Long-term Treatment of Bipolar Disorder
People who have had at least two episodes in five years (that is, at least two manic episodes, two depressive episodes, or one manic and one depressive episode) or three serious lifetime episodes will need to take medication over the long term, even when they experience no symptoms.
This can be difficult for people to accept once they stabilize and begin to feel well again. However, research clearly shows that bipolar disorder is a chronic, cyclic disease and that the consequences of going off medication can be tragic.
Treatment usually involves a mood stabilizer; other medications may be added on a short-term basis if depression or mania worsens or if symptoms such as impulsivity, irritability, or poor concentration develop. A person on long-term treatment for bipolar disorder will need periodic blood tests to monitor blood levels of the medication and to check for any serious side effects, such as liver, kidney, or thyroid problems.
Sleeping problems are common in people with bipolar disorder because mania can cause a reduced need for sleep and depression can cause insomnia.

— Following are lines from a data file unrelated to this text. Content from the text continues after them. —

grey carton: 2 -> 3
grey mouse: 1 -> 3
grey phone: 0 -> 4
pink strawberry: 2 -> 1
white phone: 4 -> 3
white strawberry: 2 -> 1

Benzodiazepines and certain neuroleptics may help promote sleep but are given only for short periods.
Sometimes a depressive episode occurs in someone who has been doing well with long-term treatment (known as breakthrough depression). When this happens, there are a number of treatment options.
Those who experience mild to moderate depression may be given a higher dosage of their mood stabilizer. (In some instances, however, the mood stabilizer may actually induce mild depression, and the doctor may choose to lower the drug dosage.) If depression is severe, the person may be given an SSRI or a second mood stabilizer. Rapid cycling between mania and depression despite long-term treatment precludes use of antidepressants.